Despite its downgrade from a hurricane to a tropical storm, Irma disrupted air travel over a wide swath of the Southeast.
Atlanta Hartsfield-Jackson International Airport, the busiest airport in the world, was hit with extended rain and high winds from Irma on Monday while many of Florida’s airports remained closed as officials assess damage and try clean up from the powerful storm.
Southwest Airlines, the second largest airline in Atlanta, said the winds were forcing the cancellation of all of its flights out of the airport after 1 p.m. ET. The carrier aims to resume normal operations there on Tuesday.
Atlanta-based Delta Air Lines canceled about 900 flights Monday and said the storm could affect its catering options aboard aircraft leaving its biggest hub.
Delta and Southwest account for 81% of the flying in Atlanta, which sees 104 million passengers annually.
The disruptions in Atlanta came as Florida’s biggest airport picks up the pieces after taking a hit from Hurricane Irma.
Miami International Airport was closed on Monday after sustaining “significant water damage throughout,” according to CEO Emilio Gonzalez. Gusts of 94 miles per hour were recorded there, he said.
Limited operations at the airport, the country’s 12th largest, were set to resume at 7 a.m. on Tuesday, Gonzalez said on Twitter.

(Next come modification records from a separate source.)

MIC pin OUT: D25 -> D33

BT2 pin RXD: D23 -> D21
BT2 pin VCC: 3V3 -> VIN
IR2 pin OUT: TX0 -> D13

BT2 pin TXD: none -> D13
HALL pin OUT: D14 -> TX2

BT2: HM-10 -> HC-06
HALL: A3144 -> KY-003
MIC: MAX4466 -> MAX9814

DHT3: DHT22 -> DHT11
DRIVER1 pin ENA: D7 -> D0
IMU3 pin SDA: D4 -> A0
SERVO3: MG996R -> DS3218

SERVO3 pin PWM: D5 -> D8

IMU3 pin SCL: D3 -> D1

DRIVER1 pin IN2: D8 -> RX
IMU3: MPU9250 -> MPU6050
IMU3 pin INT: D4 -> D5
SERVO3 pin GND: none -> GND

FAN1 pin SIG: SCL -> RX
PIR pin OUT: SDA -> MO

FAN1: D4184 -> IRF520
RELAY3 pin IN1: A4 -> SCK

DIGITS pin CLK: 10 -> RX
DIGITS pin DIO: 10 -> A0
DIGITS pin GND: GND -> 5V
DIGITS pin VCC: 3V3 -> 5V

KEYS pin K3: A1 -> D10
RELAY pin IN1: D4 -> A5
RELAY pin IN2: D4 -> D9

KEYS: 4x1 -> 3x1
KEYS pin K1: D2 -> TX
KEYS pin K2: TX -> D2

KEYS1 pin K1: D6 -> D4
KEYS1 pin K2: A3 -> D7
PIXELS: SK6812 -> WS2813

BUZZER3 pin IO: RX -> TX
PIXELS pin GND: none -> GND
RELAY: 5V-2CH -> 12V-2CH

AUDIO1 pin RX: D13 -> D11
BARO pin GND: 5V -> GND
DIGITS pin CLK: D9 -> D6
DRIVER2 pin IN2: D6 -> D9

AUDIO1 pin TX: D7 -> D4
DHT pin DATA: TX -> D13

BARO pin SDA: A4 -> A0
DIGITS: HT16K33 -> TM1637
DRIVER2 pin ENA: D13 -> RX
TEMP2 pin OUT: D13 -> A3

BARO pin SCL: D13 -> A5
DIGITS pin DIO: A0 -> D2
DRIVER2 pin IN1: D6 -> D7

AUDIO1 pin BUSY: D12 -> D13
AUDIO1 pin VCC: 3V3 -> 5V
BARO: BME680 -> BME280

Miami airport’s difficulties add to the transportation chaos Irma has inflicted on Florida residents. Thousands of flights in and out of Florida have been scrubbed over the past several days as Irma tracked its way across the Caribbean to the mainland U.S.
The situation is a particular headache for American Airlines, the country’s largest air carrier, which uses Miami as a major hub.
American said earlier Sunday that limited operations at its Miami hub would resume at 5 p.m. Monday, but that plan was shelved as the airport cleaned up from the storm.
Nearby Fort Lauderdale-Hollywood International Airport said Monday it would resume commercial operations Tuesday morning.
Many of Florida’s other airports were still offline. Tampa’s airport said it sustained “minimal damage” after recording sustained winds of 52 miles per hour and gusts up to 66 miles per hour as Irma blew through.
Tampa expected to restart commercial flights on Tuesday morning.
It was not immediately clear much damage the airports sustained and final losses to the airlines won’t be calculated for some time. United Airlines estimated that Hurricane Harvey, which slammed Houston and Texas’ Gulf Coast last month, would account for about half of an anticipated 3% to 5% drop in its unit revenue during the third quarter.
Airlines can cushion some of the blow by re-deploying aircraft elsewhere in their network to keep their fleets productive, but idling a significant portion of its workforce in Florida adds to the financial impact. Depending on the pace of the recovery, another negative impact is a reduction of travel to and from Florida, a major tourist and business destination.
Airlines were already paying a higher price for fuel after Harvey, which significantly damaged refinery capacity in Houston. A Cowen & Co. report on Monday estimated oil prices have increased about 4% since Harvey “and could continue to remain elevated following Hurricane Irma’s direct hit with South Florida,” it said.
Any damage sustained to airport infrastructure like radars, control towers, instrument landing systems and lighting would likely be repaired using funds from the FAA operating budget.